Redacción EL ARGENTINO
El brote de hantavirus en el crucero neerlandés MV Hondius sigue generando repercusiones. Entre los pasajeros se encuentra el argentino Carlos Ferello, ingeniero jubilado que decidió embarcarse en Ushuaia atraído por su pasión por la navegación. “Fue distinto a lo que había pensado, fue una desgracia, ahora tenemos que pasar unos días en cuarentena”, expresó en diálogo con TN, al tiempo que aclaró que se encuentra en buen estado de salud y sin síntomas.
El viaje comenzó el 1 de abril con destino a la Península Antártica. Sin embargo, durante la travesía hacia la isla Tristán da Cunha, considerada la más remota del mundo, se conoció que un matrimonio neerlandés había presentado síntomas. El hombre falleció a bordo y, días después, su esposa murió tras ser trasladada a Johannesburgo. Allí se encendieron las alarmas y se confirmó que se trataba de hantavirus.
El momento de la detección
Ferello relató que, tras los primeros casos, se detectaron nuevos contagios: un pasajero, el médico que atendió a los enfermos y un guía. Todos fueron trasladados a Sudáfrica, donde lograron recuperarse. Mientras tanto, el resto de los pasajeros inició aislamiento preventivo dentro del barco. “No había un clima preocupante, nos cuidábamos y evitábamos estar tan juntos. Yo estaba solo, así que comía y paseaba sin contacto cercano”, explicó.
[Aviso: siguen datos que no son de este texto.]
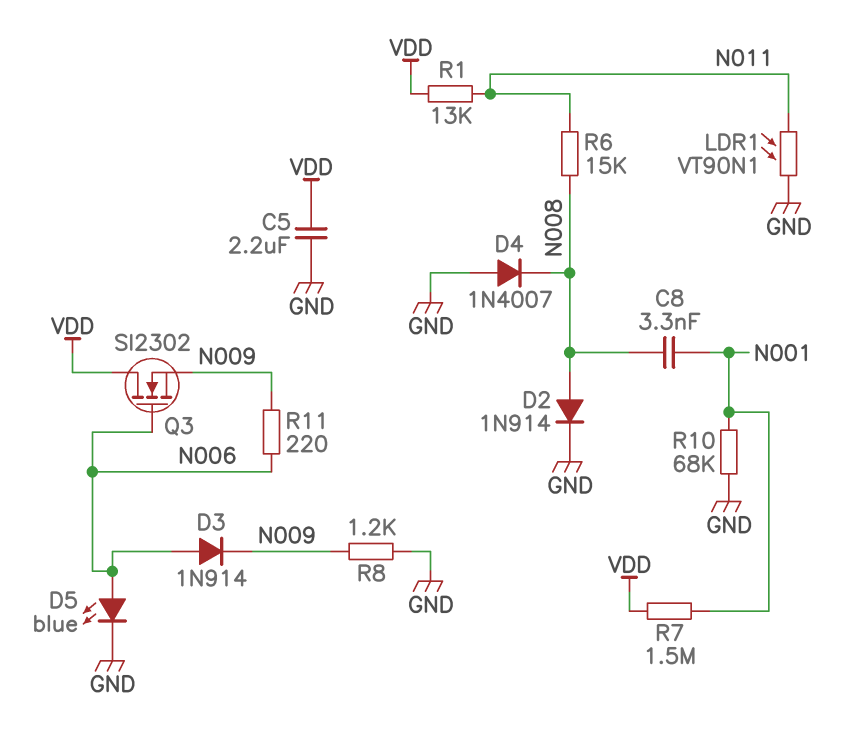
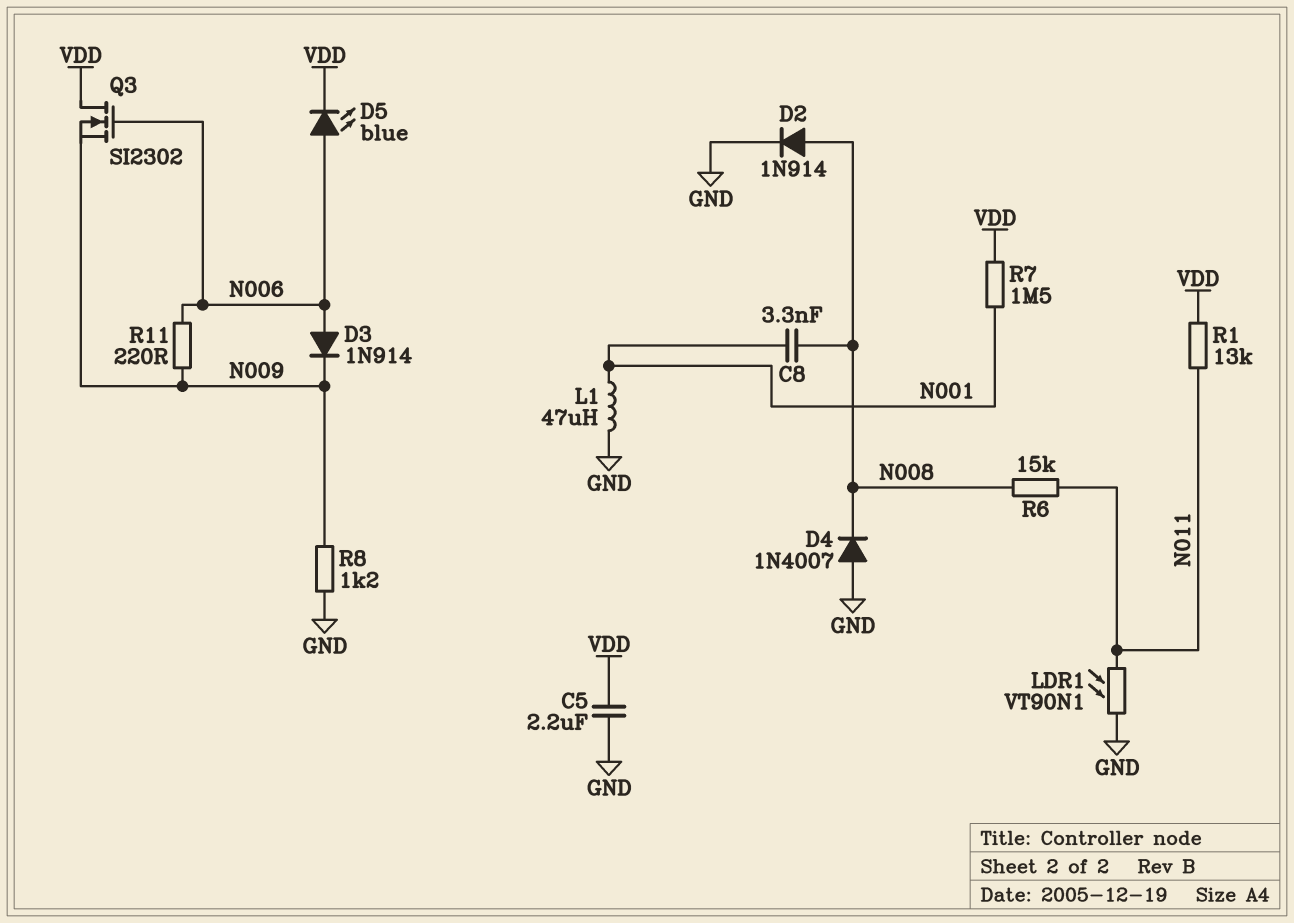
D5: LED blue (A N006, K GND) -> LED blue (A N006, K VDD)
L1: none -> 47uH (GND, N001)
R10: 68k (GND, N001) -> none

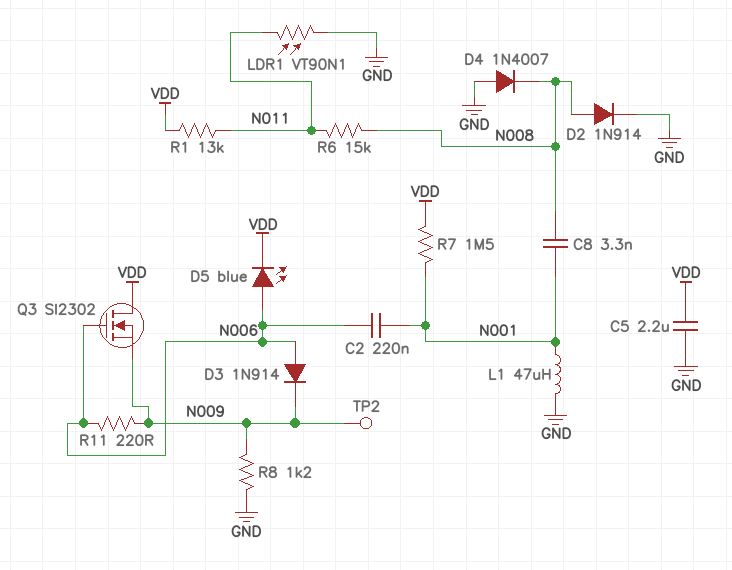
C2: none -> 220nF (N001, N006)
TP2: none -> test point (N009)

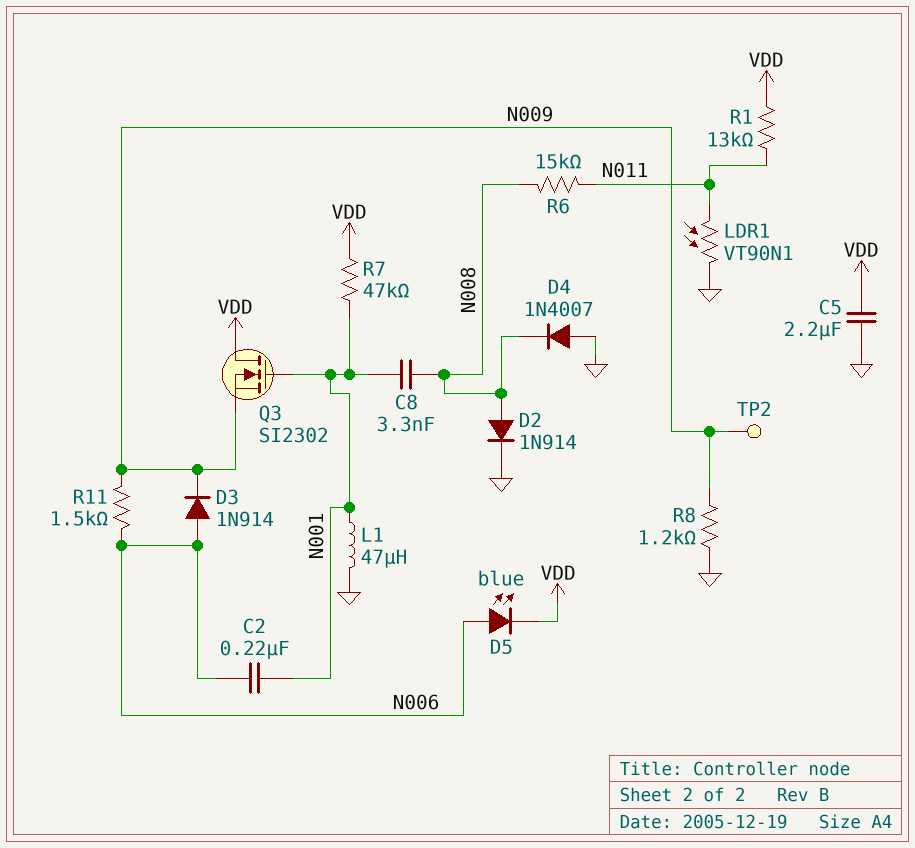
Q3: NMOS SI2302 (G N006, D VDD, S N009) -> NMOS SI2302 (G N001, D VDD, S N009)
R7: 1.5M (N001, VDD) -> 47k (N001, VDD)
R11: 220 (N006, N009) -> 1.5k (N006, N009)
El crucero intentó desembarcar en distintos puertos, pero fue rechazado en Cabo Verde. Finalmente, arribó a Tenerife, donde intervino la Cancillería argentina y el consulado. Ferello destacó el acompañamiento oficial: “Se han movido, se han preocupado, estaban en contacto permanente tanto el Ministerio de Salud como los consulados”.
Ahora, el argentino será trasladado a Países Bajos junto a otros 26 pasajeros de distintas nacionalidades, donde permanecerán en cuarentena bajo seguimiento médico. “Nos van a hacer análisis de sangre y tendremos controles periódicos. Es terrible porque el viaje ya era largo, tendría que haber estado en Buenos Aires el 5 de mayo y ahora se va a alargar por lo menos 15 días más”, señaló.
Pese a la situación, Ferello intentó mantener el ánimo: “A mí me gusta hacer este tipo de turismo raro. El 90 % de los pasajeros vinieron a ver especies de pájaros, fanáticos todos. Yo vine por la navegación, pero después de un mes terminás con una relación de fraternidad. Un viaje inolvidable”.